The following is a brief analysis of what NK will ‘learn’ from Arab Spring. The good people at the Korea National Defense University asked for a quick, non-jargony write-up. I have previously written for KNDU’s Research in National Security Affairs (RINSA) notes here (no. 70), about NK’s shelling of Yeonpyeong island last year. Northeast Asia security wonks would like RINSA.

Comments would be appreciated, as this will be published in the next few weeks. For my previous writing on Arab Spring, go here.

ABSTRACT

NK will draw six lessons from Arab Spring: 1. Quash protest as quickly as possible. 2. Give the military everything it wants. 3. Return to post-colonial ideology. 4. Find new nuclear proliferation clients. 5. Cleave to China, as the moral cover of fellow autocracies fades. 6. Do not give up the nuclear weapons – ever. In short – dig in your heel, clamp down harder, don’t change.
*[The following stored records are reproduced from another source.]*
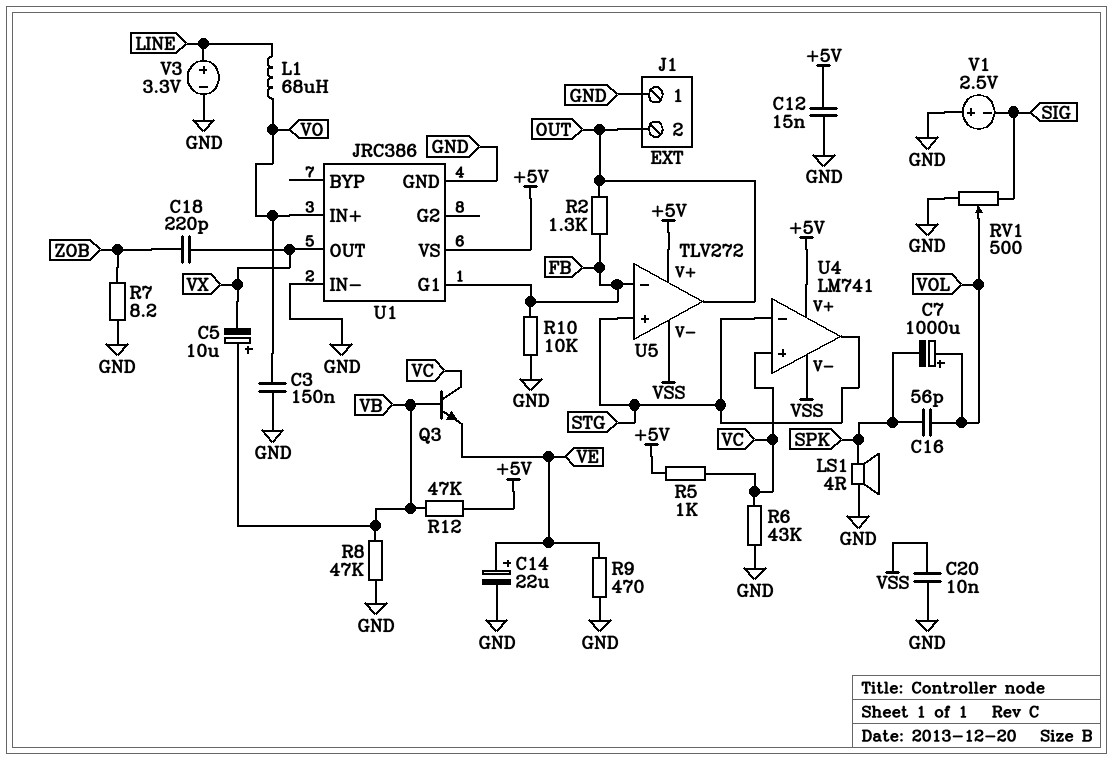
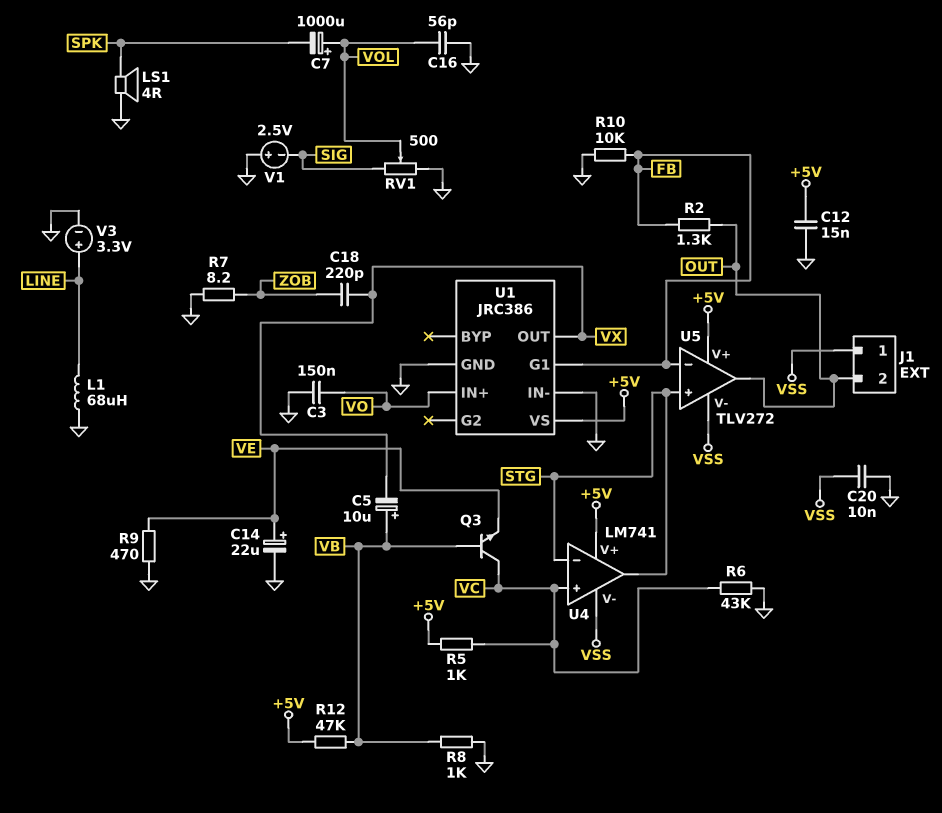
C16: 56pF (SPK, VOL) -> 56pF (GND, VOL)
J1 pin 1: GND -> VSS
L1: 68uH (LINE, VO) -> 68uH (GND, LINE)
R8: 47k (GND, VB) -> 1k (GND, VB)

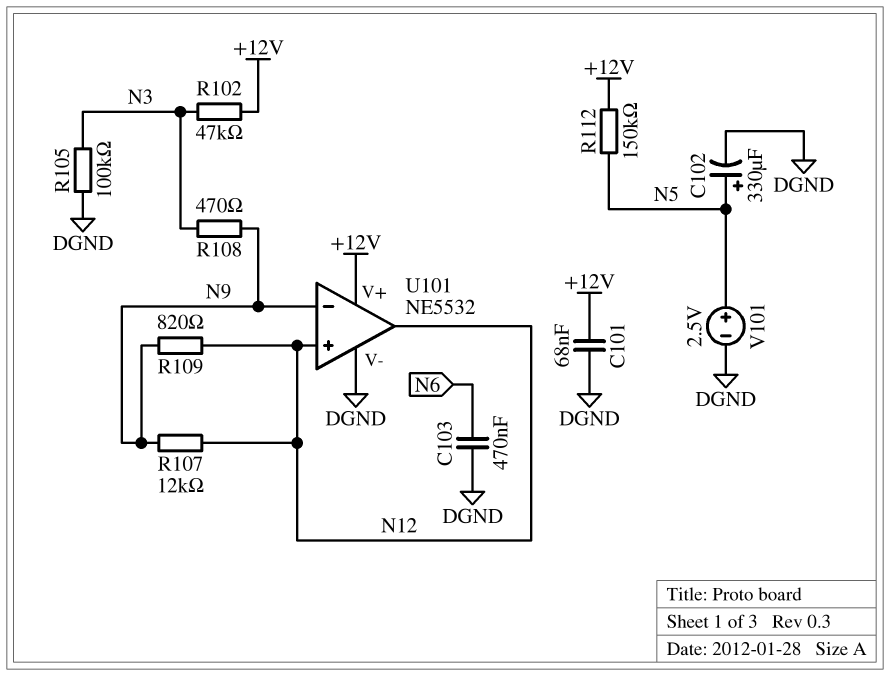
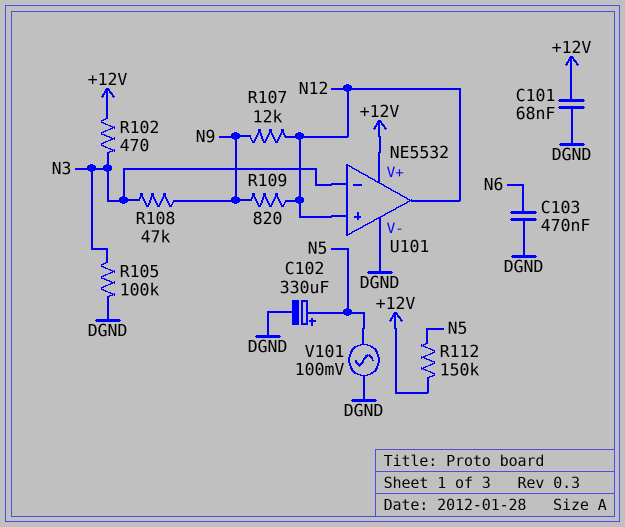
R102: 47k (+12V, N3) -> 470 (+12V, N3)
R108: 470 (N3, N9) -> 47k (N3, N9)
U101 pin in-: N9 -> N3
V101: 2.5V (plus N5, minus DGND) -> AC 100mV (DGND, N5)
The Arab Spring revolts present a frightening prospect to any dictatorship. As the world’s most orwellian and repressive – Human Rights Watch has given NK its lowest score for almost forty consecutive years – the DPRK will clearly draw lessons from these events. Six ‘tips’ for NK stand out:

1. Quash protest as quickly as possible. Precisely because the Arab revolts drag on and on, they have held world attention long enough to force a major debate on the premises of Western policy in the Middle East (ME). The longer revolts continue, the harder it becomes for outsiders to ignore them and the louder calls for external intervention become. This ‘CNN effect’ – in which a steady stream of horrific images from conflict or other catastrophe raises hard, increasingly unavoidable moral questions about external intervention – precipitated US pressure on Mubarak, the French turn-around on Tunisia, NATO bombing in Libya, and a possible future intervention in Syria. The best way to keep outsiders out is absolute control. Tiananmen Square (1989), Burma’s Saffron Revolution (2007) and Iran’s Green Revolution (2009) were definitively crushed, while Mubarak tried to negotiate. Chinese overreaction to the proposed ‘jasmine revolution’ is the likely NK response to any civil protest, only yet harsher.

2. Give the military everything it wants. ‘People power’ does not undo dictatorships, splits in the regime, particularly the security services, do. Mubarak lost when the military split over the repression; Yemen and Libya’s rebels have strengthened as the militaries fractured. Son-gun was prescient in its blatant effort to buy off the KPA, even as it bankrupts the DRPK budget.

3. Return to post-colonial ideology. The growing global normative acceptance of the ‘responsibility to protect’ (R2P), the intellectual justification for external human rights-motivated intervention, narrows NK’s ideological space. R2P, for which even China and Russia voted in the UN, raises the ‘audience costs’ of the NK dictatorship. It posits that a legitimate government must meet a minimum threshold of good behavior toward its own people to preclude external intervention: some governments are so bad, they forfeit the right to rule. To date this has been used to justify interventions in Libya, Kosovo, Bosnia, and Somalia; it also impacted the debate on Darfur, Ivory Coast’s recent internal conflict, and a possible future intervention in Syria. This is an important breach of the long-standing norm of mutual, sovereign non-interference, behind which NK and most dictatorships hide.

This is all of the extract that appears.